Pero salvo ellos, el PRI ha mostrado contar con estándares de elegibilidad muy poco exigentes, si se trata de incorporar a la campaña presidencial a quienes han sido gobernadores. Si nos contentáramos con ver el fenómeno superficialmente, podría decirse que los nueve inspectores (no se les dio ese nombre pero actuarán como tales) fueron llamados por el líder nacional, Humberto Moreira en función de que los conoce (gobernaron simultáneamente sus entidades casi todos), participan de un estilo común, y no tienen tarea en el horizonte inmediato. Al PRI, sin embargo, no le faltan recursos al punto de que deba reclutar su personal de alto nivel entre quienes se hallen dispuestos a realizarlo pro bono, en aras de una causa, a modo de compensación por los impulsos que antes recibieron de su partido.

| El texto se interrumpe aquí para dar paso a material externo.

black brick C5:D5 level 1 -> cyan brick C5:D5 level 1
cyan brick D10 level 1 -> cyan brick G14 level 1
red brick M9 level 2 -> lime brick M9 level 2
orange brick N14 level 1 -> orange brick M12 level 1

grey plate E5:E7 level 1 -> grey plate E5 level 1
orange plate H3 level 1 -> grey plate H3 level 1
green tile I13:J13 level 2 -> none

Los nombramientos obedecen a los intereses que los gobernadores gestionaron o generaron durante su sexenio. Al PRI no le interesa el desastroso estado en que los responsables o inspectores dejaron a sus entidades. Los premia porque salvo Jesús Aguilar Padilla en Sinaloa, ninguno de ellos perdió elecciones, y porque mantienen los vínculos con las fuentes de financiamiento local, que ellos auspiciaron, por las cuales fueron favorecidos y a las que es necesario recurrir de nuevo.
Sólo dos del sexteto por ahora escogido fueron elegidos en tiempos del antiguo régimen. Enrique Martínez y Martínez, de Coahuila y René Juárez, de Guerrero. Aquel eligió a su sucesor Humberto Moreira y luego lo llevó ante Enrique Peña Nieto, necesitado de un presidente del PRI sujeto enteramente a sus órdenes, que no debiera su cargo a la militancia, como Beatriz Paredes. Aunque a su vez René Juárez perdió la gubernatura de Guerrero ante un candidato del PRD fue suficientemente hábil como para conseguir el nombramiento de funcionario y la puesta en práctica de actitud que impedían saber que allí se produjo la alternancia.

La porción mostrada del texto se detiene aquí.